In a joint press statement, Marquez and Peace Commissioner Otty Patiño said they would begin “a process of sociopolitical talks that conduce to the signing of a peace accord.”
The guerrillas and the government of President additionally vowed to reach provisional deals to deescalate violence.
Marquez and Patiño also said they would ask the United Nations, and the governments of Cuba, Norway and Venezuela to accompany the process.
The announcement comes more than a year and a half after President Gustavo Petro and Segunda Marquetalia first expressed their interest in a peace process that would include the group formed by dissident former FARC commanders.
Since their rearmament in August 2019, Marquez has tried to incorporate other FARC dissident groups and recover the territorial control they had before the demobilization of the FARC in 2017.
This effort was opposed by the military and other illegal armed groups, including the EMC, which was founded by former FARC commander “Ivan Mordisco” in 2016.
Formal talks between the EMC and the government started months ago already, and are being supported by a bilateral ceasefire.

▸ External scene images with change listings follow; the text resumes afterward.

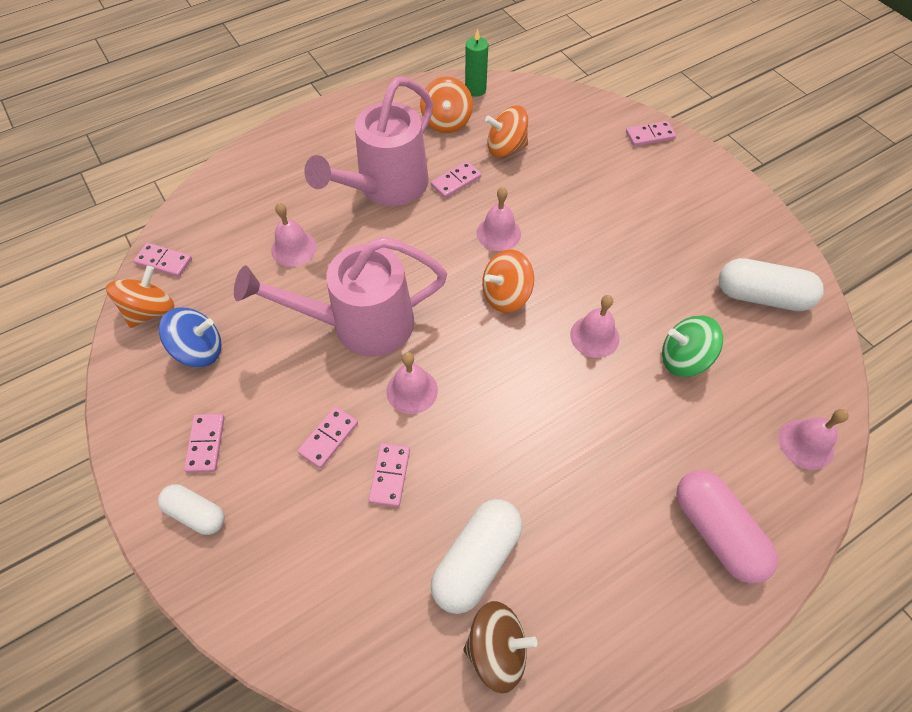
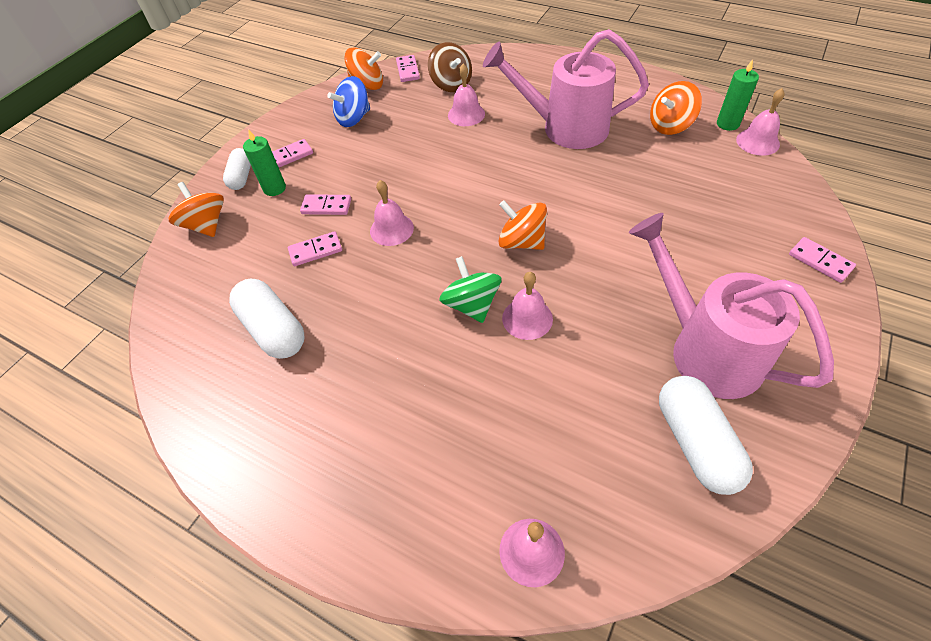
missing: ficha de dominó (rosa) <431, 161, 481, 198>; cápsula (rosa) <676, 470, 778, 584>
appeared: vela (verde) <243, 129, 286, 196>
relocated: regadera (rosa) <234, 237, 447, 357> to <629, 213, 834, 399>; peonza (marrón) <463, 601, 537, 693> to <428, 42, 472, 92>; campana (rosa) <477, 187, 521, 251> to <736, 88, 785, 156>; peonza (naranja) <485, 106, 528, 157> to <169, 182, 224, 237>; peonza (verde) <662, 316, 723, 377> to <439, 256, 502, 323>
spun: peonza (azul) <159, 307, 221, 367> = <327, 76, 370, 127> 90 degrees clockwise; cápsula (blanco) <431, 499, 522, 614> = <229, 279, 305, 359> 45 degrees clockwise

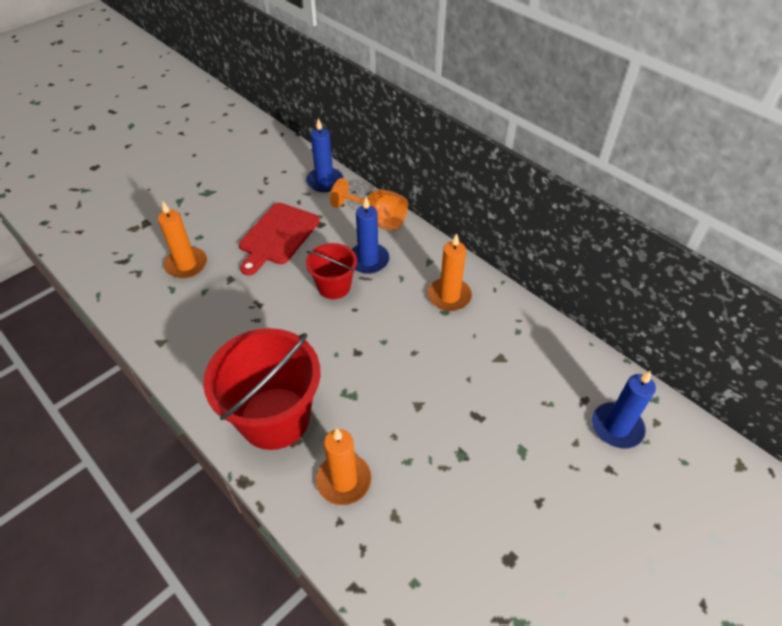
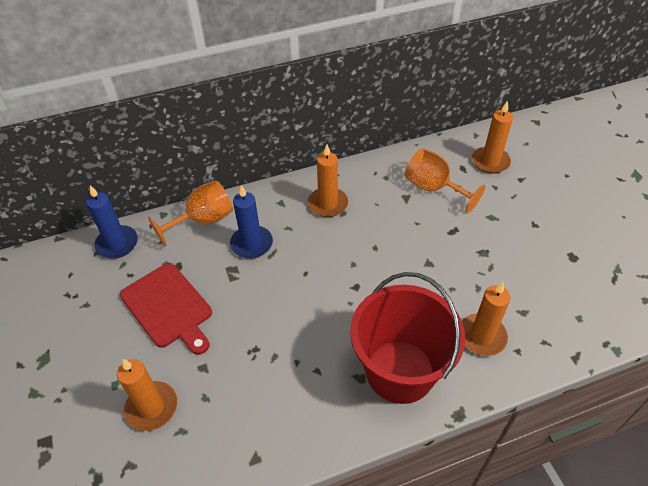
missing: balde (rojo) <306, 243, 357, 299>
appeared: copa (naranja) <405, 148, 485, 213>
colour: vela (azul) <592, 371, 656, 449> to vela (naranja) <472, 100, 513, 174>

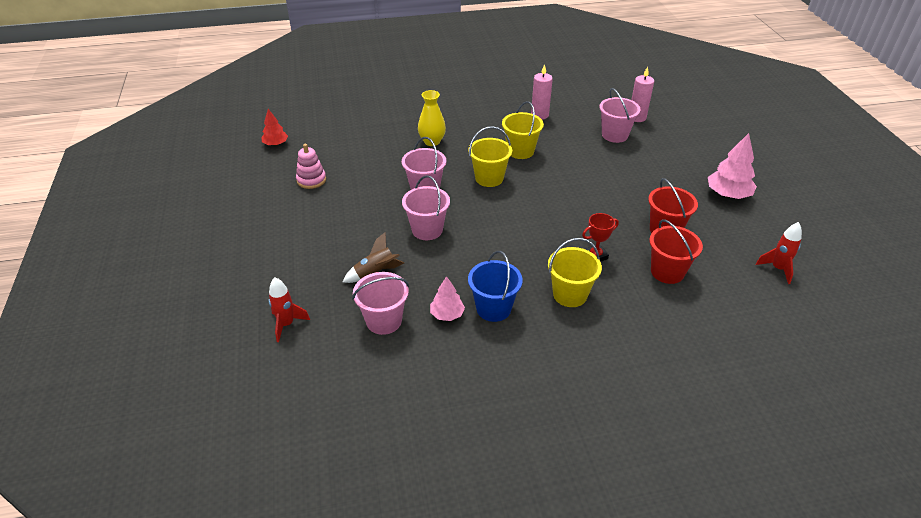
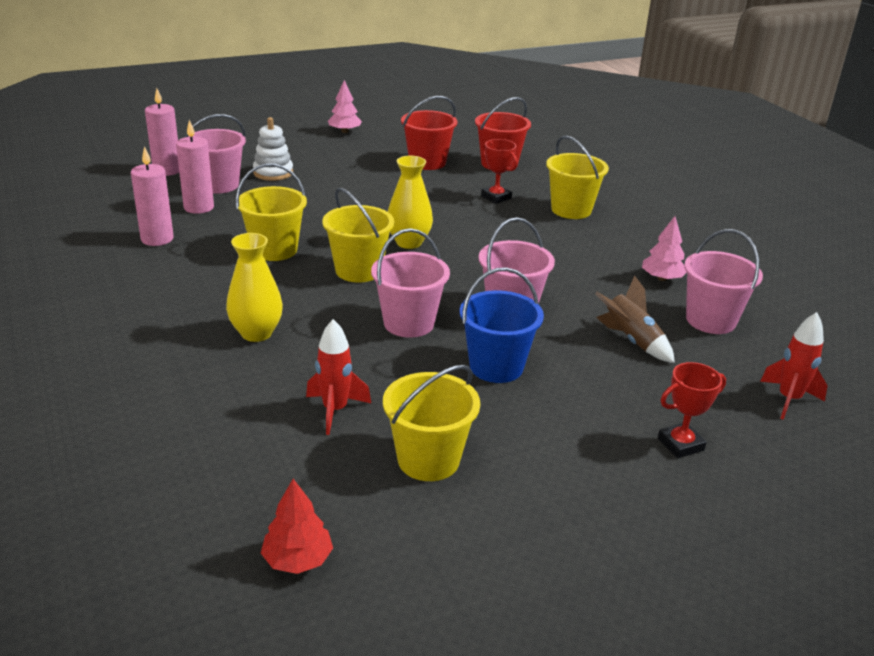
appeared: vela (rosa) <176, 120, 214, 214>; juguete apilable (blanco) <253, 117, 293, 181>; florero (amarillo) <388, 156, 433, 249>; trofeo (rojo) <658, 362, 726, 458>
relocated: balde (azul) <468, 251, 523, 322> to <460, 267, 544, 383>; cohete (rojo) <756, 222, 802, 284> to <306, 319, 371, 435>
exchanged: juguete apilable (rosa) <296, 144, 326, 189> to balde (amarillo) <383, 365, 480, 481>
size: árbol (rosa) <708, 133, 757, 199> = <328, 80, 362, 133> x0.62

In order to also facilitate peace talks with Segunda Marquetalia, the armed forces suspended military operations against the guerrilla group in January of last year.
The talks with the FARC dissident groups as well as other illegal armed groups are part of Petro’s “Total Peace” policy.
This peace initiative seeks to consolidate advances made by former President Juan Manuel Santo, who signed peace with the FARC in 2016.